The trauma at the heart of the production of the literary man of letters is produced by the very discourse that purports to heal that trauma. Psychotherapy and its irony of transference become doubly so in the Indic urban milieu when coupled with the pervasiveness of caste as an all-encompassing ether. The rejection that the analysand feels post-transference, is couched in the vocabulary of caste superiority/inferiority (the annual Freud conference in Delhi was once witness to a caste therapist from the USA describing the traumatising encounter he had with a black American patient, which could be withstood only by invoking a mythical Indic demon! Some kind of judgementally superior meta-ethical framework was being sought here as well as elsewhere). In non-metropolitan locales with an advanced level of emotional awareness, the psychotherapeutic edifice is invariably under the control of elites who are often in alliance with a right-wing ecosystem of counselling, non-folk traditional and modern healing and therapy. In such locations, culture is usually held to be synonymous with upper-caste rituals.
ACADEMIC RITUAL AS SECULARISATION OF UPPER CASTE RITUAL
Ritual in the contemporary ontological firmament has been objectified. This calcification of religious ritual, of its subjective valences, can result in psychological trauma for practitioners and the audience/aficionados. For example, the performing temple ritual `Patayani’ in Kerala has faced a backlash for using electrical lighting, instead of the traditional oil lamps that are lighted in the nocturnal darkness when the ritual performance is normally held.
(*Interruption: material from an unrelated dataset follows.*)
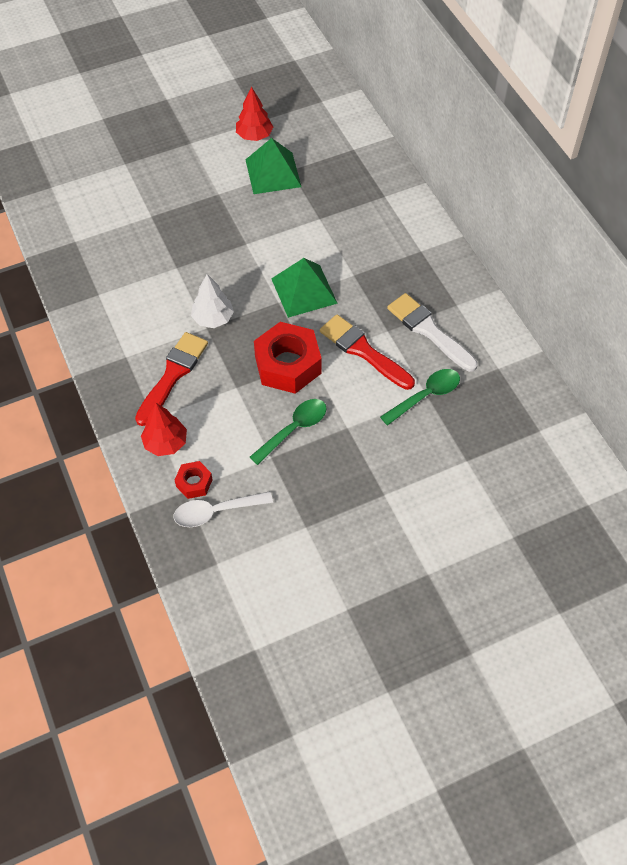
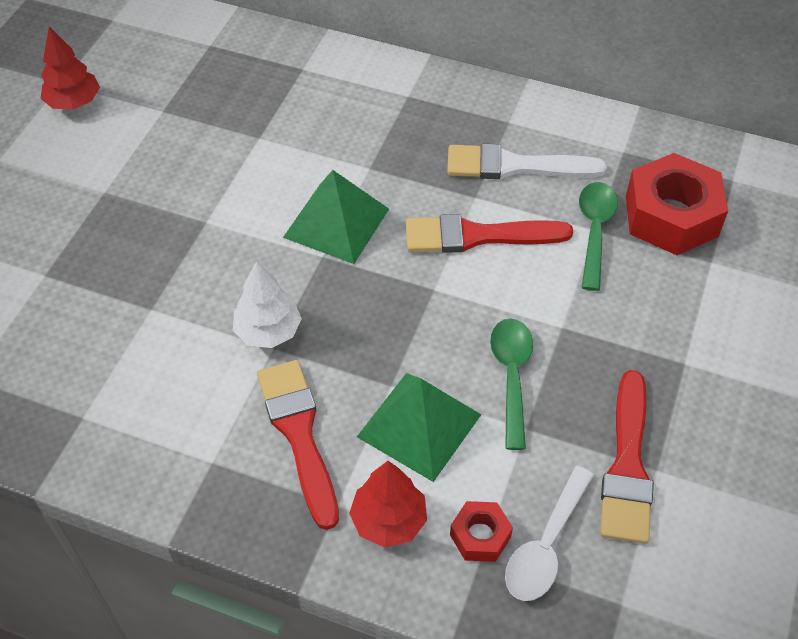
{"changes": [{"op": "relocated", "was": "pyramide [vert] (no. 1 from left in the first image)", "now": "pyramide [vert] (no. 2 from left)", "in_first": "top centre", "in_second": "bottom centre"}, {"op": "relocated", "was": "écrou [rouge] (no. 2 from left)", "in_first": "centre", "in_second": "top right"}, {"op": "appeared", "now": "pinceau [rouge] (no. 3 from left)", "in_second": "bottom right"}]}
Marxism was once used to tame the supposed grotesquery/potency of religious ritual by valorising it as culture. Thus Theyyam, Thira, Bhoota Kola and such performing art forms have acquired progressive and regressive valences. The cinema industry performs a disservice by alienating them from their foundational values as in films like `Kantara’.
What has been exorcised from this traditional, ritualistic therapeutic milieu is the `man of culture’ who suffers the most from the exorcism of the Indic caste meaning of the ritual, which has been appropriated by the academia.
Psychoanalysis and Freudian psychodynamic psychotherapy are heavily inflected by modernist art movements like surrealism and expressionism. The case of a mistaken modernism (as well as modernity) could be the reason for an artistic vacuum at the centre of the hectic literary activity surrounding literature festivals in present day India. Frenetic ambition and activity of the emerging classes (infamously characterised by an MP as `headless chickens) reveal an unwillingness to confront reality. The reality of an artistic vacuum fuels frenetic activity on the part of the erstwhile caretakers of society who have an inkling that culture holds the key but are totally clueless on the torsions and trajectories of neo-liberal capital in a globalising world. The fountains of stream of consciousness and modernism run dry on the barren sands of caste hierarchy.